Después de entregar los regalos en el centro de acogida, iban a misa.

Aunque a todos les encantaba salir a comer fuera, solían comer en casa ese día y pasar la tarde estrenando los regalos. A última hora de la tarde, solían jugar todos juntos a algún juego familiar que les hubieran traído. Era divertido ver cómo Papá y Mamá —a los que jamás habían visto discutir— se picaban en el juego para intentar ganar. Los dos odiaban perder y jugaban dándolo todo, ajenos al hecho de que si el juego era de habilidad, era evidente que iba a ganar el equipo minúscula y si era más de tipo intelectual —de preguntas, palabras o memoria— se impondría el equipo mayúscula liderado por Mamá.

 

—¿Tú sabes algo? —inquirió Olivia.

—¿De qué? —respondió Vera.

Las niñas habían pasado la mañana reubicando el mobiliario de la habitación, haciendo sitio por si los Reyes traían el espejo interactivo que había pedido Vera. Era una chulada de última generación: una pantalla de retina de cuerpo entero que memorizaba toda la ropa de tu vestidor y sugería el outfit más adecuado en función del estado de ánimo y de las características antropomórficas del usuario. La pantalla reflejaba al usuario ya vestido e incorporaba control de voz para pasar al siguiente conjunto en caso de que la primera sugerencia no fuera aceptada. La última versión incluía también una variedad de peinados y función social para comprobar si alguien en tu entorno iba a llevar la misma prenda ese día, pero Vera había especificado en su carta que se conformaba con la versión anterior que resultaba más económica.

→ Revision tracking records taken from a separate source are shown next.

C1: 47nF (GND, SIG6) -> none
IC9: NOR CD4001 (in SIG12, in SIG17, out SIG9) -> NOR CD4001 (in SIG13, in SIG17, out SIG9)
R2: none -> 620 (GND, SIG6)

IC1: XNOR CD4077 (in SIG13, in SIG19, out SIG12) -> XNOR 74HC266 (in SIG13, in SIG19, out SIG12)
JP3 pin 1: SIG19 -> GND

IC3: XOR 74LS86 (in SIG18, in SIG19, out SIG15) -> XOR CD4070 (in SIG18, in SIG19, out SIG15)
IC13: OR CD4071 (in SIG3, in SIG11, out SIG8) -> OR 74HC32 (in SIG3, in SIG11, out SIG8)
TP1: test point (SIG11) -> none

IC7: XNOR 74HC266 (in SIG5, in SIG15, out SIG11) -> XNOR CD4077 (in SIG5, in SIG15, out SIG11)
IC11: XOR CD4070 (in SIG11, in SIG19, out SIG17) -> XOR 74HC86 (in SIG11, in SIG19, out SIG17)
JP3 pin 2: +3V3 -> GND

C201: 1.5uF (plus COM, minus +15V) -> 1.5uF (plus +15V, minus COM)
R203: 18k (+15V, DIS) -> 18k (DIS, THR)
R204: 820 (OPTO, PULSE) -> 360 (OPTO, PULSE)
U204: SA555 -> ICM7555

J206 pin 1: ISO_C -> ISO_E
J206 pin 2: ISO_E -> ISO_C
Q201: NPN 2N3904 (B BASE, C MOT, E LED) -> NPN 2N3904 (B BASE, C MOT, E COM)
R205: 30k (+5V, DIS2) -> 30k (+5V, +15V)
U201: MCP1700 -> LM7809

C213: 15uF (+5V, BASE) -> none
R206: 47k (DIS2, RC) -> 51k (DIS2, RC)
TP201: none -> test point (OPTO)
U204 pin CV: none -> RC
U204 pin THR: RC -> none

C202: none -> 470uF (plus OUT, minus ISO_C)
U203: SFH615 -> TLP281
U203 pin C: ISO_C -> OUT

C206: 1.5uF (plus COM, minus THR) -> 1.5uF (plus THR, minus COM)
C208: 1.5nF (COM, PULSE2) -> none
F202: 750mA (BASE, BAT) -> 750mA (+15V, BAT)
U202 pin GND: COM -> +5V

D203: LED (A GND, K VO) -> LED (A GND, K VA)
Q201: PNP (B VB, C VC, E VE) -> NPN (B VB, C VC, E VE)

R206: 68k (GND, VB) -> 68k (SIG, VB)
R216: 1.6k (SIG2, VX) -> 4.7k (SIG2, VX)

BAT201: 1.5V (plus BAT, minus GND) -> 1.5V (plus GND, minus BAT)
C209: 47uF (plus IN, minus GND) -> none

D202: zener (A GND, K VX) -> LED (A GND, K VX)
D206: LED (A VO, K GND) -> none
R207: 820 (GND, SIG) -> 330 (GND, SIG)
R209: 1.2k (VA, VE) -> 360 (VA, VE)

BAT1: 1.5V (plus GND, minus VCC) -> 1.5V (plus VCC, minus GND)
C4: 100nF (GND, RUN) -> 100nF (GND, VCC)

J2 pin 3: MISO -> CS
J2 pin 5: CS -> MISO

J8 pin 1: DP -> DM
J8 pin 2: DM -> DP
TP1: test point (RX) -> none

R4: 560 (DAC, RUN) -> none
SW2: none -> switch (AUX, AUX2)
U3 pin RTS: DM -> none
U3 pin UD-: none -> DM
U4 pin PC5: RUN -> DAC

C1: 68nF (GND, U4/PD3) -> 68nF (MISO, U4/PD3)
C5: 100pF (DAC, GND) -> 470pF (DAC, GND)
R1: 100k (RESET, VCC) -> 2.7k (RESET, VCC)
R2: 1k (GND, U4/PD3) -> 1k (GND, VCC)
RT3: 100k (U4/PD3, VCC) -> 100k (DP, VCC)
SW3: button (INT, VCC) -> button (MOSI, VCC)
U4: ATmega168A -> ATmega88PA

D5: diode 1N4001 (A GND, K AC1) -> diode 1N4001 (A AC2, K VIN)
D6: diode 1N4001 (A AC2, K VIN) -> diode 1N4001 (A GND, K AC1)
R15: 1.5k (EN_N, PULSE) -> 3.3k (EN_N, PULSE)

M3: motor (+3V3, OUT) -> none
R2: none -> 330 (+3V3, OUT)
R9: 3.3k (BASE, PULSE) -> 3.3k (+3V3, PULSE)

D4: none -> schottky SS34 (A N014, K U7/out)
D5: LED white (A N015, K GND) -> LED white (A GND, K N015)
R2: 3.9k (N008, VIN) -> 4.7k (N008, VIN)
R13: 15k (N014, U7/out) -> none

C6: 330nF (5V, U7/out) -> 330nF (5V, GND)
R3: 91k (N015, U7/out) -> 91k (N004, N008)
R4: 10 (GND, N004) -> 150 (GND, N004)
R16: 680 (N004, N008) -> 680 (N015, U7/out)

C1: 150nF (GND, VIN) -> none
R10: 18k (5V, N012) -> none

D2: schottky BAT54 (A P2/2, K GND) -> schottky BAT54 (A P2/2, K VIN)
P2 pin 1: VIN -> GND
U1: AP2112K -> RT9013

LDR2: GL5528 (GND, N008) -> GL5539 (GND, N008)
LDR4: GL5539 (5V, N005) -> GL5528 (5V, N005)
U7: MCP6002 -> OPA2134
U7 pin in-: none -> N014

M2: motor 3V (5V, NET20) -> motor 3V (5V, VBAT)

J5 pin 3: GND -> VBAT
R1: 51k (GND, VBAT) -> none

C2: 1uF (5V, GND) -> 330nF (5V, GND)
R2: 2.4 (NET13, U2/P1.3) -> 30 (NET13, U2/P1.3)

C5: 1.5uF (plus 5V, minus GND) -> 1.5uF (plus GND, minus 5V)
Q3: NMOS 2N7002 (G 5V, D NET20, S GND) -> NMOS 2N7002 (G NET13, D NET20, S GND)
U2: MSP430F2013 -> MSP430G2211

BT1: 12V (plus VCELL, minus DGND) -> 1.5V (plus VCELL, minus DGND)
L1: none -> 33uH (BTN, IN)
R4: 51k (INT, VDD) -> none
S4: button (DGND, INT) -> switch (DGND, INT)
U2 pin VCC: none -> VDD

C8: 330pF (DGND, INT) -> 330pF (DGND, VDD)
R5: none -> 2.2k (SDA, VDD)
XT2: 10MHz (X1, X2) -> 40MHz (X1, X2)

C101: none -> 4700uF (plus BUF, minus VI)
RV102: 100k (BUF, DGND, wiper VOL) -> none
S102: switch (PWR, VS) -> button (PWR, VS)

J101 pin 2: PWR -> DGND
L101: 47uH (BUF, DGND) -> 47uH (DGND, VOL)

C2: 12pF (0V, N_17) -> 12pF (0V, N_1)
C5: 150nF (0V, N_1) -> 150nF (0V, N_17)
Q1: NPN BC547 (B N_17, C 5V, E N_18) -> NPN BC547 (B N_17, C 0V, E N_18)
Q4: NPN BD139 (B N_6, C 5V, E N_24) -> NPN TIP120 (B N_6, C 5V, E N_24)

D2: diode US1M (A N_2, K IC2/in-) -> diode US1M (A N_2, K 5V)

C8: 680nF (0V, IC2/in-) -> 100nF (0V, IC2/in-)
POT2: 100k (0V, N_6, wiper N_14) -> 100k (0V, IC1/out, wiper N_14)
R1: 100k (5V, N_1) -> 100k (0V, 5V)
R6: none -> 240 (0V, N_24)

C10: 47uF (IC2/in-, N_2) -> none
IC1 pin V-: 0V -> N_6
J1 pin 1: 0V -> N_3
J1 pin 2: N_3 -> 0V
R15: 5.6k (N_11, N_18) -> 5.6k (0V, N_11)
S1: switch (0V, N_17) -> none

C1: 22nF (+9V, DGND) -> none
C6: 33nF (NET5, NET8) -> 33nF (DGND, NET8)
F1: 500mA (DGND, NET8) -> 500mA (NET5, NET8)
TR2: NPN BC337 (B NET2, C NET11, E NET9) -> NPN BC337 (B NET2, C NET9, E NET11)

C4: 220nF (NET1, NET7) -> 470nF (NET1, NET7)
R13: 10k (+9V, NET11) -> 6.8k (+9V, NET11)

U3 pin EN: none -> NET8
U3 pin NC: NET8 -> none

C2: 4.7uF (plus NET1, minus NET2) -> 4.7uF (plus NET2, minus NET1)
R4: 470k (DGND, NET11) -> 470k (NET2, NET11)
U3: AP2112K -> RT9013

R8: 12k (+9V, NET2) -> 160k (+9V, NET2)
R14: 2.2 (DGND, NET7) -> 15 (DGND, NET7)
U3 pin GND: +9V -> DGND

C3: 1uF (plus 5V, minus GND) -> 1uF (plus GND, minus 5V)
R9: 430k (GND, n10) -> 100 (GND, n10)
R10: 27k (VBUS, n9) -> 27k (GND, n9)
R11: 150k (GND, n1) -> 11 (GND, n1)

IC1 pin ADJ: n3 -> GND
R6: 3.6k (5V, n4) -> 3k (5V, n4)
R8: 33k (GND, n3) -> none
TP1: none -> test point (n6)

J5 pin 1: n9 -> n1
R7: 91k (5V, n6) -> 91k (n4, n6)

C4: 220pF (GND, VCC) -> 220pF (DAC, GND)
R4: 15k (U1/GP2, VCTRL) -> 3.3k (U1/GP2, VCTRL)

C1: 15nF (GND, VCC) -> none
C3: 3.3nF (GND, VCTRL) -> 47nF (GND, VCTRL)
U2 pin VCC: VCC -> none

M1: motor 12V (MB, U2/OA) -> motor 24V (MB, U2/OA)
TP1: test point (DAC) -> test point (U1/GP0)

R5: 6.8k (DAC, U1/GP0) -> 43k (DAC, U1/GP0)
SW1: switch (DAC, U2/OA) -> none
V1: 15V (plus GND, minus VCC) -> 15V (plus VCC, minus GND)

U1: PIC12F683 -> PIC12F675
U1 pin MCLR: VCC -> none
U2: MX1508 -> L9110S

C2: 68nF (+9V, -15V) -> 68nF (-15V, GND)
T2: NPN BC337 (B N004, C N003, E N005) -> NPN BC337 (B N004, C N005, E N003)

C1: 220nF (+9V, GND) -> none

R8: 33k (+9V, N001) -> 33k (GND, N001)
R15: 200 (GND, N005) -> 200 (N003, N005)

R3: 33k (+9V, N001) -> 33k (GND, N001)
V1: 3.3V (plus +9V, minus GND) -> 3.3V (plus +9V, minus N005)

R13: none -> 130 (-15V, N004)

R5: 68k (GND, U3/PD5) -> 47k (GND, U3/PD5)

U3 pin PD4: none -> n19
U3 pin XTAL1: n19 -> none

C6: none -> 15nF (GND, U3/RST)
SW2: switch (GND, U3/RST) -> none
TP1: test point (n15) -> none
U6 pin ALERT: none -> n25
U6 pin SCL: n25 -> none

—De si nos van a traer el perro —continuó Olivia.

—No.

—¿No lo sabes o no nos van a traer el perro?

—No sé si nos van a traer el perro —confirmó Vera.

—Pero sabes algo —insistió su hermana.

—¿De qué?

—De lo que sea que nos van a traer mañana, ¿por qué estás tan misteriosa?

Vera vaciló un instante antes de contestar.

Se oyó a Mamá llamar a las niñas desde abajo: hora de irse.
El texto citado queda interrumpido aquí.